In integral calculus, understanding the shape and properties of the function being analyzed is crucial, especially when dealing with parabolas. Parabolas are distinct curves represented by quadratic functions. Our function, \( f(x) = x^2 - 1 \), is a classic example. In this case, the parabola opens upwards because of the positive coefficient of \( x^2 \). The graph is also shifted down by 1 unit due to the \(-1\) constant term. This means that the basic \(y = x^2\) curve is moved down along the y-axis by one unit, altering its vertex to a lower point at \((0, -1)\). This downward shift affects not only the graph aesthetically but influences calculations like area approximation, making understanding the shape fundamental.

Subintervals

When addressing problems involving integrals, partitioning the interval into subintervals is a key step. Given the interval \([a, b] = [2, 3]\), we divide it into \(n = 6\) equal parts or subintervals. Understanding subintervals helps in approximating the area under the curve more accurately. Each subinterval has a width denoted by \( \Delta x \).
This width is calculated as \( \Delta x = \frac{b-a}{n} = \frac{1}{6} \). Essentially, from 2 to 3, every \( \frac{1}{6} \) unit is a critical point for approximation. Knowing these points guarantees that each part is identical in width, which simplifies subsequent calculations such as function evaluation at strategic points. These points include the start and end of each subinterval, leading to precise area calculations.

Function Evaluation

To approximate areas under a curve using rectangles, evaluating the function at specific points is crucial. These evaluations are often done at the endpoints of subintervals. In our scenario, the right endpoints are chosen for calculations. Therefore, we evaluate \( f(x) = x^2 - 1 \) at the points \(2.1667, 2.3333, 2.5, 2.6667, 2.8333, 3\). Calculating the function's output at these precise intervals provides heights for the rectangles that approximate the area under the curve. This evaluation provides distinct values, for instance, \( f(2.5) = 5.25 \) and \( f(3) = 8 \), which directly relate to the polygonal area's height. Thus, function evaluation at strategic endpoints is integral for correctly approximating area under a parabolic curve.

Area Approximation

Approximating the area under a curve using rectangles involves adding up the areas of multiple sub-region rectangles.
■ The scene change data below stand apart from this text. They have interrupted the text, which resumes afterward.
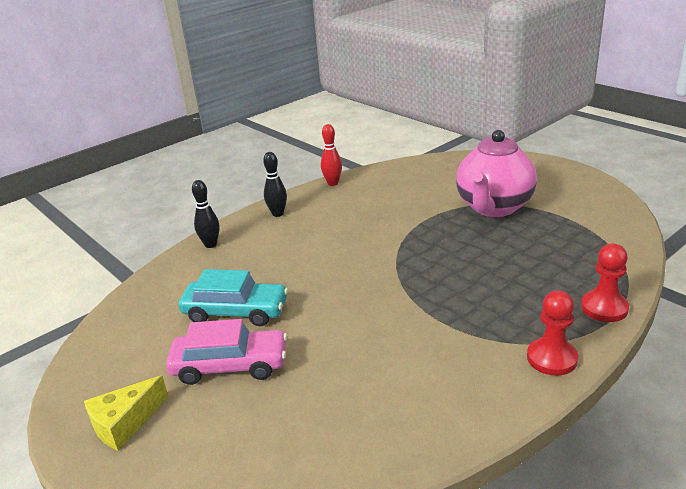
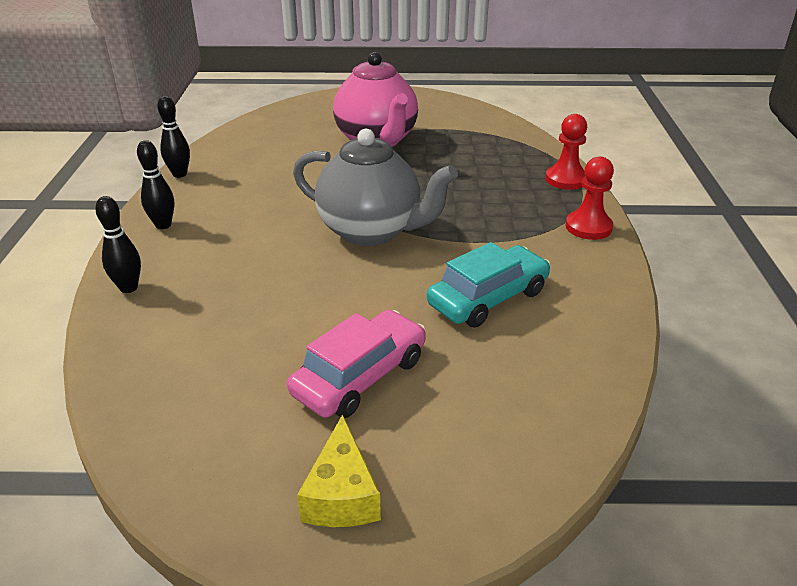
camera: 50 degrees left, 5 degrees up
(235, 312) = (280, 331): turquoise car -> turquoise car (488, 298)
(332, 183) = (179, 174): red bowling pin -> black bowling pin
(382, 275) = (371, 231): none -> grey teapot

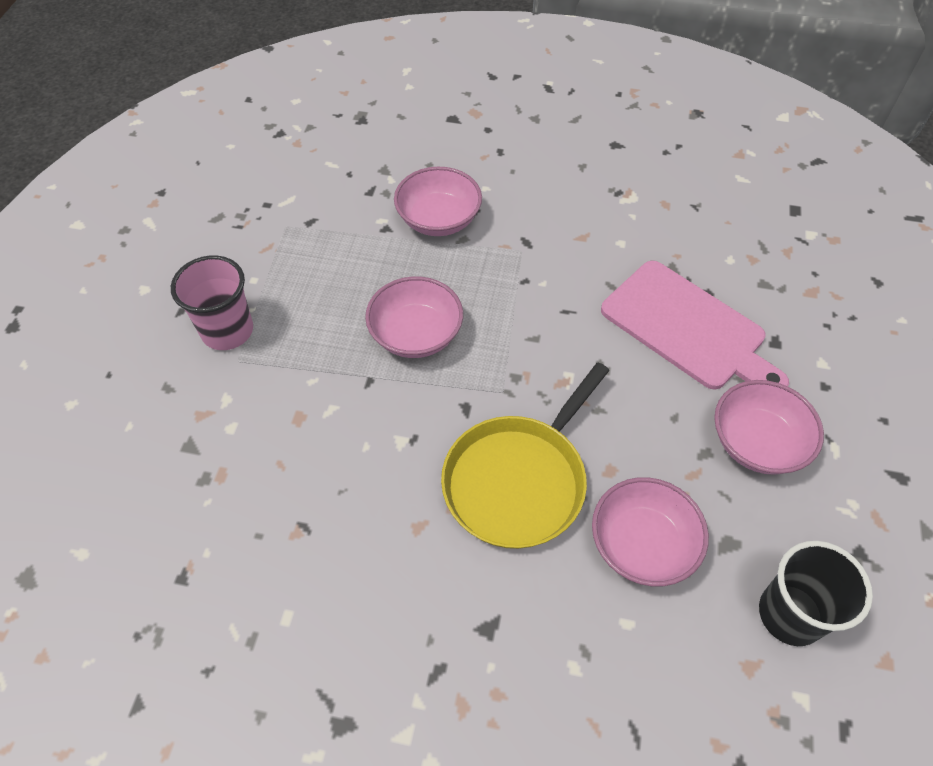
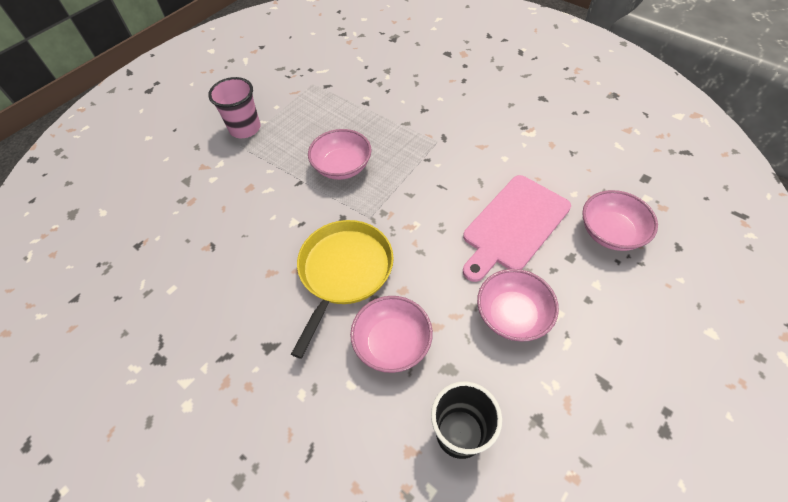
camera: 30 degrees right, 0 degrees up
(438, 219) = (399, 107): pink bowl -> pink bowl (610, 232)
(518, 480) = (344, 272): yellow pan -> yellow pan turned 135 degrees clockwise
(688, 328) = (514, 225): pink cutting board -> pink cutting board turned 60 degrees clockwise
Each rectangle's area is calculated by multiplying the function's height value at a particular point by the subinterval width \( \Delta x \). Hence, the area of one rectangle is \( f(x_i) \cdot \Delta x \). For our function, we calculate repetitive areas for each subinterval and sum them to estimate the total area under the curve between \(a\) and \(b\).
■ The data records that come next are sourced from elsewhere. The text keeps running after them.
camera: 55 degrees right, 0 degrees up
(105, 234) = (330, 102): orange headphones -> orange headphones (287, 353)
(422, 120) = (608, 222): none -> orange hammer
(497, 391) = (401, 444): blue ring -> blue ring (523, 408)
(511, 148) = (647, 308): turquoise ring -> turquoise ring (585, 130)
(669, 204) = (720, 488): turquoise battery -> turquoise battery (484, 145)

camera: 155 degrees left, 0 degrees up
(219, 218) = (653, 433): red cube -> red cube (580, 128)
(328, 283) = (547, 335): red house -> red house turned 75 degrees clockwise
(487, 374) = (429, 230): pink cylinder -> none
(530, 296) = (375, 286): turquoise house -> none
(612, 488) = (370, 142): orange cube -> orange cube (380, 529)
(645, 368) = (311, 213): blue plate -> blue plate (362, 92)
• For instance, the rectangles' heights are determined by \( f(x) \)'s values at the points \(2.1667, 2.3333, 2.5, 2.6667, 2.8333, 3\).
• Then these are multiplied by the subinterval width of \( \frac{1}{6} \).

This method, often termed a Riemann sum, uses these rectangular estimates to approach the actual area under a curve, which might otherwise be calculated exactly via integration. Even though this approach gives an approximation, it's particularly significant when exact computation is complex, thus highlighting area approximation's utility in integral calculus.